At some point you have to leverage 3rd parties in order to get your business to function. To me, letting an ad company run javascript on your page is something akin to letting hired contractors in the real world stroll through your office unwatched. Yes its' a security concern, but it's also necessary to operate a business.

In reality, we don't have a lot of truly secure facilities, but instead rely on legal process to stop bad actors, and make people whole after the fact.

On the web, there's always been a push for total security, which I don't think is useful nor particularly realistically implementable.

> is something akin to letting hired contractors in the real world stroll through your office unwatched. Yes its' a security concern, but it's also necessary to operate a business.

Nope, it's entirely possible to have the accompanied by a member of physical security the whole time. The question is always how valuable your security is vs the cost of maintaining it.

100% agree. If Google is serious about CSP, show me where they document the CSP that doesn't break AdSense or Analytics. It's a moving target, AFAICT, and the reason why I don't use CTP in production (at work).
Essentially, here: https://csp-experiments.appspot.com/strict-dynamic

The idea behind CSP based on nonces (as opposed to the "old" approach of using whitelists) is that you add the valid nonce token only to the script directly sourced from your page, and trust propagates to other scripts loaded dynamically by the "loader" script. This way you no longer have to care about what domains the widget uses -- if you trust the initial script, give it a nonce and it will execute, along with the subresources it needs.

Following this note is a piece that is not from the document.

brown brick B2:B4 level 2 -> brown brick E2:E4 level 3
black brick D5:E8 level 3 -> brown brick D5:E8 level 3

Of course you can still have a domain whitelist or use Subresource Integrity if you're loading scripts from potentially untrusted infrastructure. But the nonce-based approach is meant precisely to avoid the "moving target" problem you mentioned.

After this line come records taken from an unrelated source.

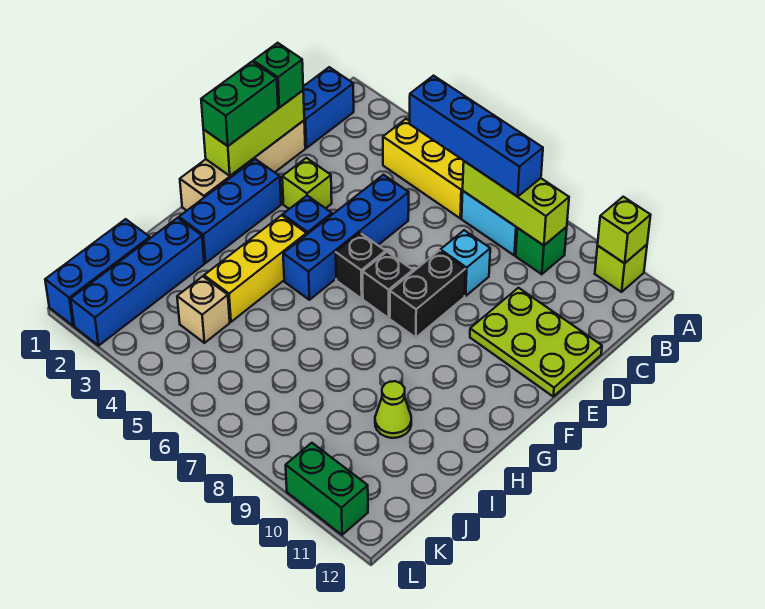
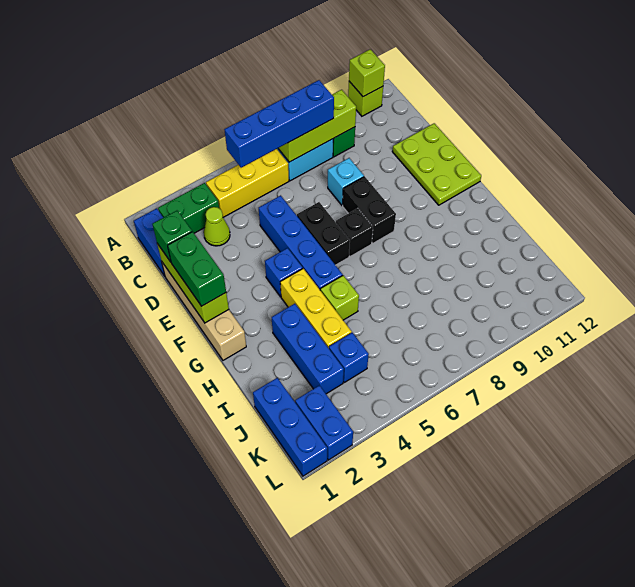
lime plate D10:E12 level 1 -> lime plate D11:F12 level 1
lime brick E3 level 1 -> lime brick H5 level 1
blue brick F2:H2 level 1 -> blue brick H3:J3 level 1
black brick F6 level 1 -> black brick E6:F6 level 1
blue brick I2:L2 level 1 -> blue brick K2:L2 level 1
lime cone I10 level 1 -> lime cone C3 level 1
tan brick J4 level 1 -> blue brick J4 level 1
green brick L10:L11 level 1 -> green brick B2:B3 level 1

That's a very Google idea, and it's a bad one. Malware distributed through Google's ad system has been an ongoing problem.[1][2] Letting Google's advertiser customers inherit Google's trust is a terrible idea.

Google needs to put all their ads in IFRAME sandboxes. Tightening up on what an IFRAME can do wouldn't be a bad idea, either. No popups, no self-starting video, no absolute positioning outside the clipping pane, no expanding the frame size...

[1] http://www.theverge.com/2014/9/19/6537511/google-ad-network-... [2] http://www.businessinsider.com/android-malware-spreads-using...

Wouldn't the nounce approach described in the article work for this?